Au vu de l'issue du litige, la recourante sera, en outre, condamnée à verser la somme de 4'000 fr. à l'intimée à titre de dépens de recours (art. 84, 85 et 88 à 90 RTFMC), débours compris (art. 25 et 26 LaCC), mais sans TVA compte tenu du domicile à l'étranger de cette dernière (ATF 141 IV 344 consid. 4.1).
* * * * *
La Chambre civile :
A la forme :
Déclare recevable le recours interjeté le 23 septembre 2024 par A______ SA contre le jugement OSQ/22/2024 rendu le 9 septembre 2024 par le Tribunal de première instance dans la cause C/10905/2024–12 SQP.
Au fond :
Le rejette.
Déboute les parties de toutes autres conclusions.
Sur les frais de recours :
Arrête les frais judiciaires du recours à 3'000 fr., les met à la charge de A______ SA et dit qu'ils sont entièrement compensés par l'avance de frais du même montant qu'elle a versée, laquelle demeure acquise à l'Etat de Genève.
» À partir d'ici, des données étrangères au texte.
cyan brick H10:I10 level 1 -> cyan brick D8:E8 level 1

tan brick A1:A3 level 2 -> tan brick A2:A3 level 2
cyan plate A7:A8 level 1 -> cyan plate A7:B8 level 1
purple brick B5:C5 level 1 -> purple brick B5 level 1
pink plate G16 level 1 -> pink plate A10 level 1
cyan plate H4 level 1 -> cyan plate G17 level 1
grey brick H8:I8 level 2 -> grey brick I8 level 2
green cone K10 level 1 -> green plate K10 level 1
Condamne A______ SA à verser à B______, la somme de 4'000 fr. à titre de dépens de recours.
Siégeant :
Monsieur Laurent RIEBEN, président; Madame Fabienne GEISINGER-MARIETHOZ, Madame Nathalie RAPP, juges; Madame Laura SESSA, greffière.
Le président : Laurent RIEBEN |
| La greffière : Laura SESSA |
Indication des voies de recours :
Conformément aux art. 72 ss de la loi fédérale sur le Tribunal fédéral du 17 juin 2005 (LTF; RS 173.110), le présent arrêt peut être porté dans les trente jours qui suivent sa notification avec expédition complète (art. 100 al. 1 LTF) par-devant le Tribunal fédéral par la voie du recours en matière civile.
Le recours doit être adressé au Tribunal fédéral, 1000 Lausanne 14.
Valeur litigieuse des conclusions pécuniaires au sens de la LTF supérieure ou égale à 30'000 fr.